The government has not responded officially to the offer, which repeated a similar offer by the group last summer.

President Hosni Mubarak and his officials have refrained from firebrand speeches against Muslim extremists which were common from former interior minister Mr Hassan al-Alfi, who often vowed to "wipe out" militant groups with an iron fist.

Mr Alfi was forced to resign on Tuesday after Mr Mubarak blamed him for security lapses.

But the head of Al-Azhar, Sheikh Mohammed Tantawi, the top Sunni Muslim authority, lashed out at the militants calling them "bastards" during prayers in one of Luxor's main mosques yesterday. "They are traitors to God, to the prophet, to every religion and morality. Any orders they received, they received from Satan himself," he said.

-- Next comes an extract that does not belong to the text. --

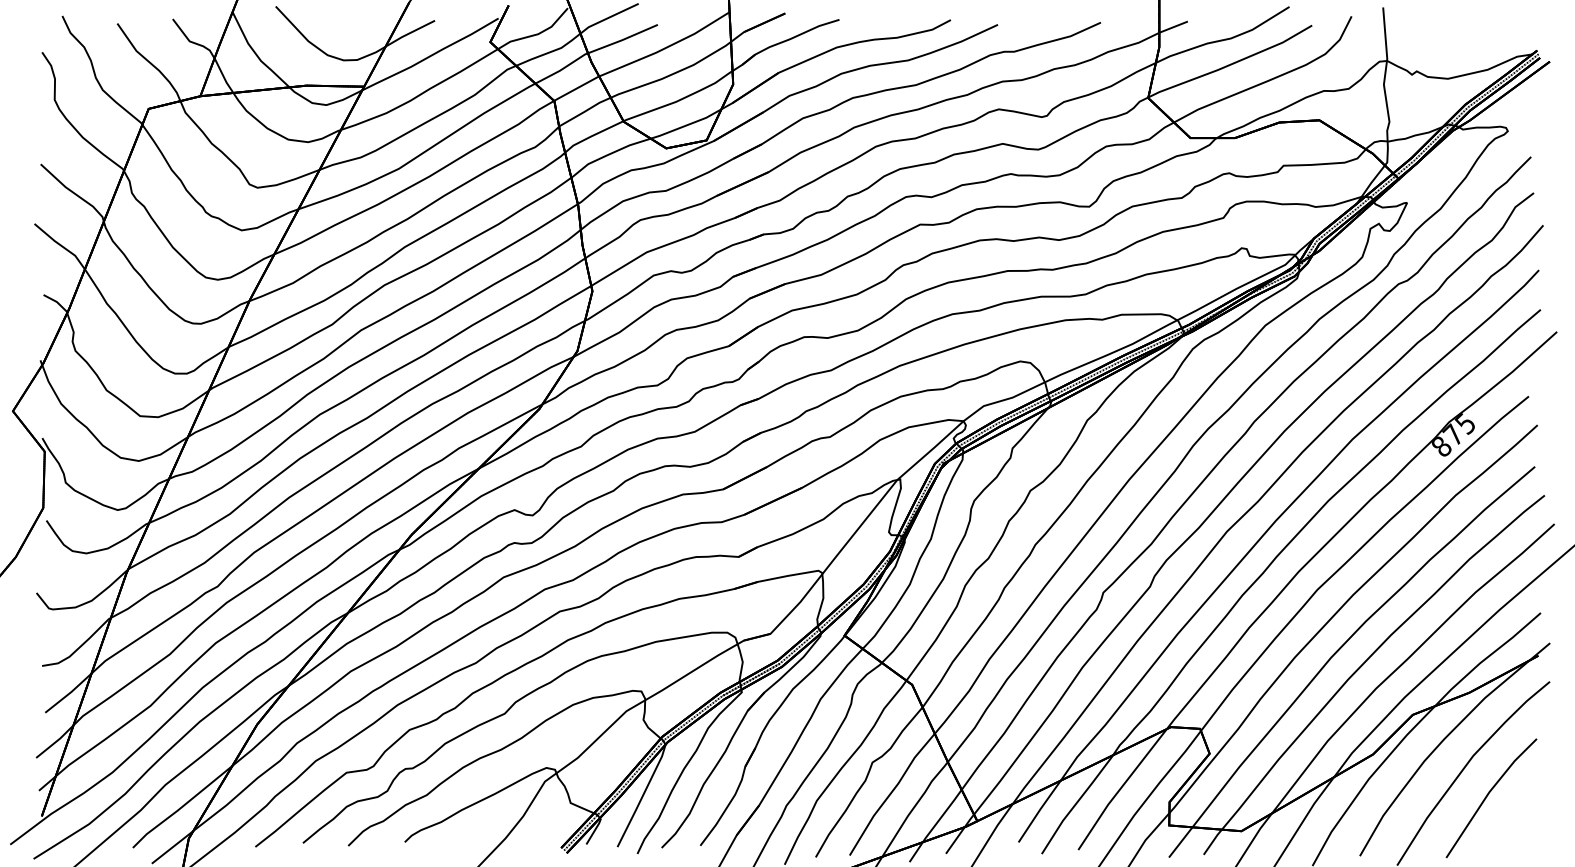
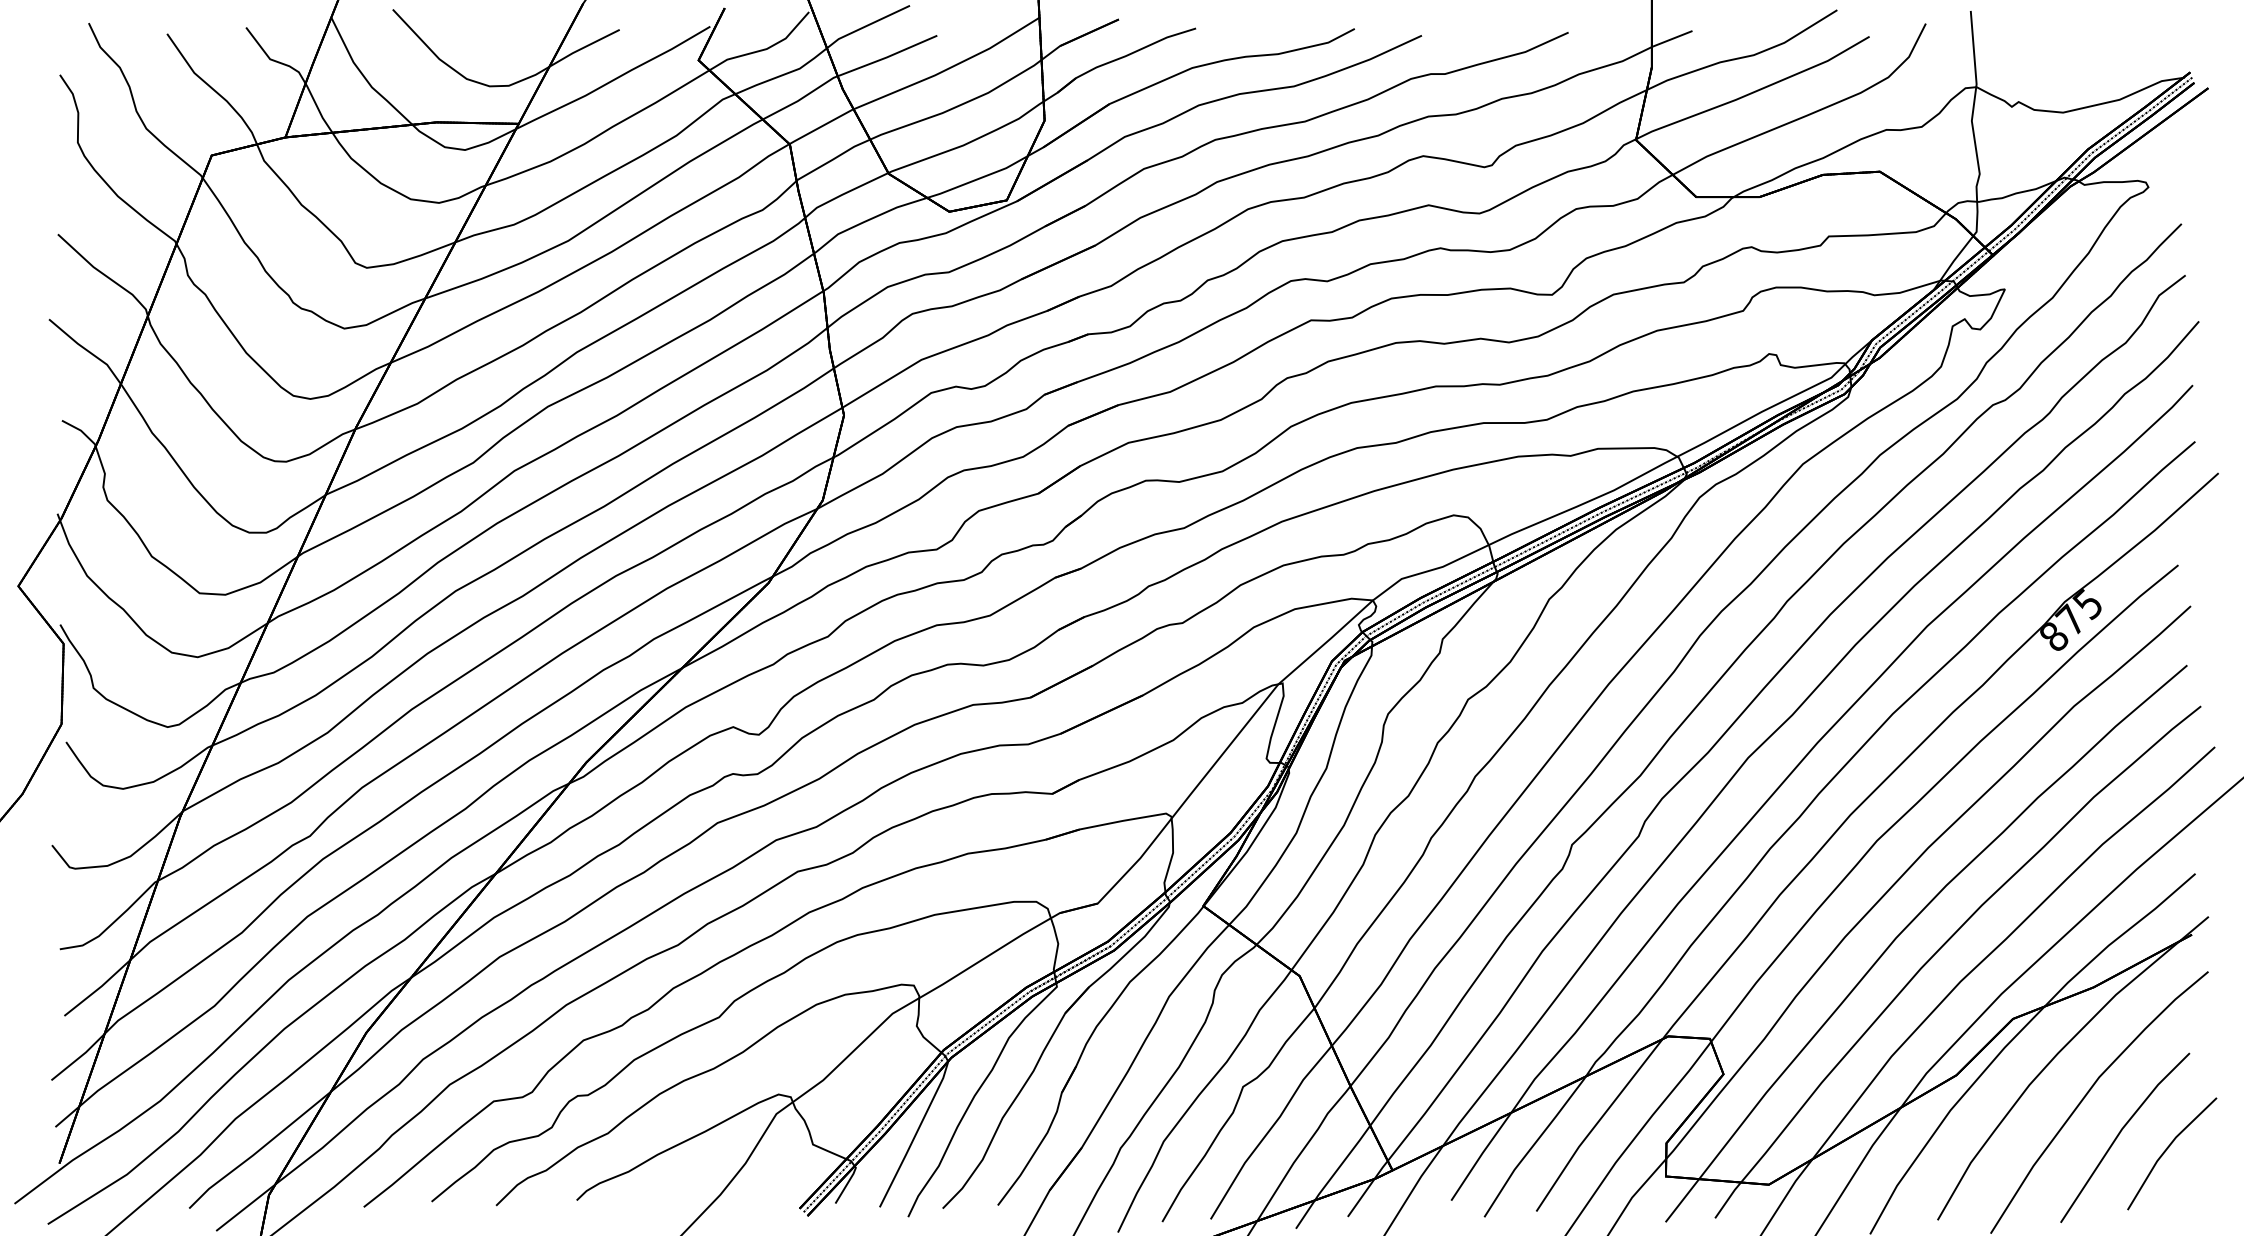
part: (1520, 807) -> (2166, 1151), added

"And not just them. Anyone who protects them, who gives them any aid or does not expose them is a criminal like them and deserves the same punishment they will receive."

But exiled Egyptian Islamists based in London yesterday said Mr Mubarak's regime was ultimately responsible for the Luxor massacre.

"The regime justifies [by its behaviour] the use of violence," said Mr Yasser el-Serri, who faces a death sentence in Egypt for the attempted murder in 1993 of former prime minister Atef Sedki.

Meanwhile in Cairo, the families of 10 Japanese tourists killed in the attack at the temple of Hatshepsut, a major archaeological site in Luxor, returned home yesterday with the bodies of their loved ones and others injured in the attack.

The families held a Buddhist prayer service in Cairo's Maadi military hospital in the morning to commemorate the dead, most of whom were newly-wed couples.

The bodies of 35 Swiss, four Germans, two Colombians, a French woman and a Bulgarian have already been returned home over the past 36 hours.